When the asbestos on the screens wears down, the manufacturers must remove the screens, remove the asbestos, and coat the screens with new asbestos. However, the process might begin according to the standards set forth by the Occupational Safety and Health Administration (OSHA), but it certainly hasn’t always ended in compliance with those standards:

  • The employees who worked with the asbestos screens received special training and knew to wear protective gear. They did this while working with the asbestos.
  • They would keep the asbestos wet as they sprayed the old screens with high-pressure water cannons to remove the asbestos.
  • They would then dip the screens into wet asbestos mixtures and bake the mixture onto the screens until it hardened.
  • The problem was that the asbestos that blasted off the old screens flew all over the walls and ceiling. Though it started wet, it eventually dried out. Once it dried, it would flake and float in the air. Employees recalled working with asbestos in the plant was like “swimming in [the] stuff.”
  • Asbestos became a larger problem since employees would catch it on their clothing, and the company would open the plant’s windows as temperatures hovered around 100 degrees. This allowed asbestos to escape the windows.
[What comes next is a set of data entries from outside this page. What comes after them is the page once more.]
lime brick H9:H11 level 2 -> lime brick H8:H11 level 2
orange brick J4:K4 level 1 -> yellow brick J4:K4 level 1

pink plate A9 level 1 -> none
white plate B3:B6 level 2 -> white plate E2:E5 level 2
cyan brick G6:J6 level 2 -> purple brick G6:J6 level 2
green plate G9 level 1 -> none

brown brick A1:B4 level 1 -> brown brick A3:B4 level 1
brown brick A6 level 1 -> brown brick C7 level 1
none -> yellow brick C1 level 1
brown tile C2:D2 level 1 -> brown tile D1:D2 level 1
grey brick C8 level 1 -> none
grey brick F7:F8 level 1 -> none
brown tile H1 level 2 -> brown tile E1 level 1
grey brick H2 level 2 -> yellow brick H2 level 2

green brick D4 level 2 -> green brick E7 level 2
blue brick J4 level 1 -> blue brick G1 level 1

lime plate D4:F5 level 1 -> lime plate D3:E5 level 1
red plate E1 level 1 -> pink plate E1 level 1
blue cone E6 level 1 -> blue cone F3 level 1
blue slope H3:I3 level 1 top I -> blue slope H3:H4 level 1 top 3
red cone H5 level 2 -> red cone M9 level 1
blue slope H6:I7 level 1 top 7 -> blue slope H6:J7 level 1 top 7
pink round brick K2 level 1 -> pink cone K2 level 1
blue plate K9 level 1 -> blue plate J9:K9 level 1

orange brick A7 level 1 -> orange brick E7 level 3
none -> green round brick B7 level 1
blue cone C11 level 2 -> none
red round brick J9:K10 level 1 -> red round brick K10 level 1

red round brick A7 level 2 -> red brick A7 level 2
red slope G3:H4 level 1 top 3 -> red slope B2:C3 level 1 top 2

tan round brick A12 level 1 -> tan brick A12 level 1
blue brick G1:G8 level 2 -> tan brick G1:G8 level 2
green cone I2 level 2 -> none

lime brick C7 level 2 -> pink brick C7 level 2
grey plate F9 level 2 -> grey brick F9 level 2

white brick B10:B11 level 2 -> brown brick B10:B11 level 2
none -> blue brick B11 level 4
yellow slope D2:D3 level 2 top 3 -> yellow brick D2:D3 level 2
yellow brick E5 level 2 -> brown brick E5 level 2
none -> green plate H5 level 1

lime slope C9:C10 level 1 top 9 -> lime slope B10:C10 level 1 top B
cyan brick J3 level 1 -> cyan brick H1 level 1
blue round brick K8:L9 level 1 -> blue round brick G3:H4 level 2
ProPublica noted that it only received information about life inside the chlorine plant after the plant had shut down. This meant that the 18 workers ProPublica interviewed no longer worried they might lose their jobs or workers’ compensation as retaliation for sharing their stories.

ProPublica also asked the chlorine manufacturers to share their sides of the story, and they declined to meet for interviews. Instead, OxyChem sent a PR statement declaring that the company prioritized employee safety. Olin didn’t respond. Meanwhile, the Chlorine Institute and American Chemistry Council supported the chlorine manufacturers. So, too, did the U.S. Chamber of Commerce, which argued that asbestos use is safe because it is tightly regulated.

Lives are at stake

Asbestos exposure continues to claim thousands of American lives every year. Asbestos can cause asbestosis, lung cancer and other cancers, such as the rare cancer known as mesothelioma. And reports like the one that ProPublica published continue to show how manufacturers prioritize profits over human lives, despite their claims to the contrary. ProPublica published a snippet of an internal communication in which chlorine manufacturers claimed “WE HAVE A WIN” when it claimed an exception from the asbestos ban of 1989.

Meanwhile, these “wins” for the chlorine industry carry a body count. The Niagara Falls chlorine plant that was the subject of the ProPublica report might have shut down, but OxyChem and Olin continue to run eight plants that depend on asbestos. This is despite the companies having other plants that do not use asbestos. They can do their work without asbestos but don’t want to update their older plants. That would cost them money.